Dear friends and readers,
Why is it that these experts on collecting data seem so ignorant about the science of data collection? If we want “objective” data then the cheapest and most honest results can be gathered by sampling the population rather than gathering data on everyone. Most data in this world has been collected in that way for a very long time. So I was delighted to read in the latest Ed Week (April 2, p 30) that James Pellegrino who is an advisor to the development of the new Smarter Balanced CCSS tests and a distinguished expert in the field had this to say: “If we want to monitor the system as a whole we could use more effective strategies, like student sampling and matrix sampling of task. There are ways to do it that are more efficient to answer the kinds of questions that we want to have answers to…without requiring every kid…”

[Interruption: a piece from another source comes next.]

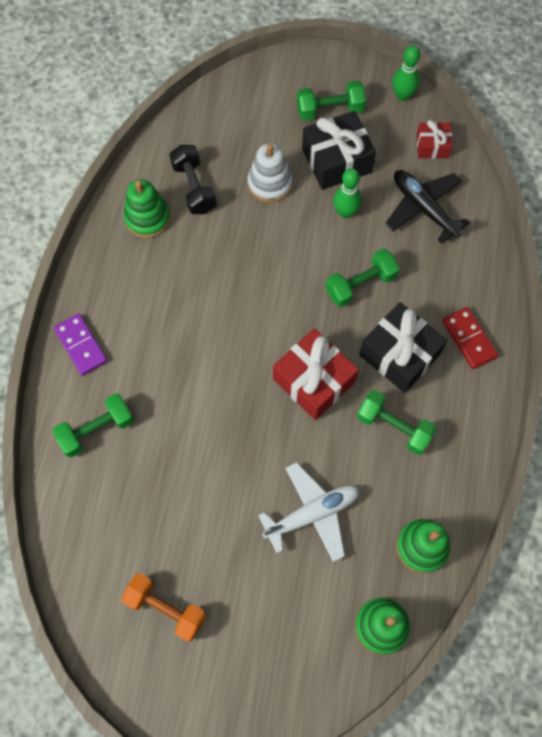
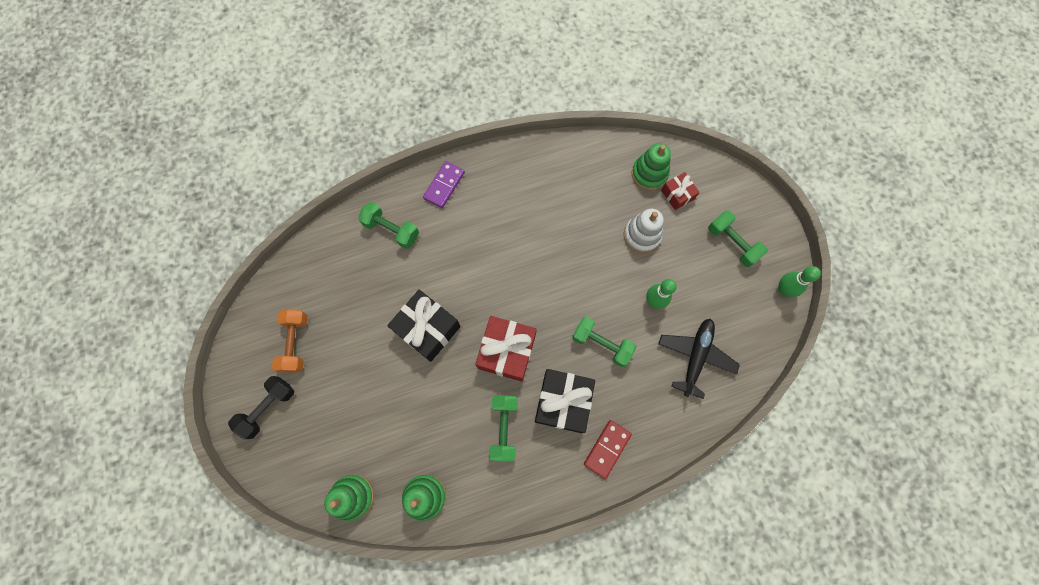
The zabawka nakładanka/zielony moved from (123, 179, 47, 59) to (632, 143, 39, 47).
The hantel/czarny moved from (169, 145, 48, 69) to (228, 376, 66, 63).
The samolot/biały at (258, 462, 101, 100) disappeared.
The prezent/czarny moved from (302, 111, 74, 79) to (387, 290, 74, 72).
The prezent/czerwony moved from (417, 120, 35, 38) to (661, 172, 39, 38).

Yes, so why does this simple truth still not been tried when it comes to large-scale student testing? There must be a reason. Obviously some test makers make money on this, as well as text publishers, coaches, advisors, etc. But, like the NY State agents, who go in classrooms to monitor teachers, the main purpose may be to control teaching and schooling. I was amazed to discover in the early 1980s when I was planning a new secondary school that the NY Regent exams had a mythic importance. No college cared or even asked students for their Regent scores. A few got scholarships for their high scores. But…even teachers at the elite Stuyvesant high school based their teaching on the test. One teacher, who taught earth science, told me that alas my son was not in his class last year when he taught a better course. I was completely dub-founded. Why not teach it this year, I asked? Because, he told me, the NY State Earth Science Regents test covers different material this year and students score best by focusing on different, in his view, less important things.
p.s. Of course, test companies use sampling in developing their tests, insuring that the selection of items will fall on a normal curve or rank order consistent with past tests and predictive of future tests—where the “measurement error” is small enough to be useful. (“Measurement error” defines those that appear to be random mistakes, that do not seriously modify the expected ranking of scores.)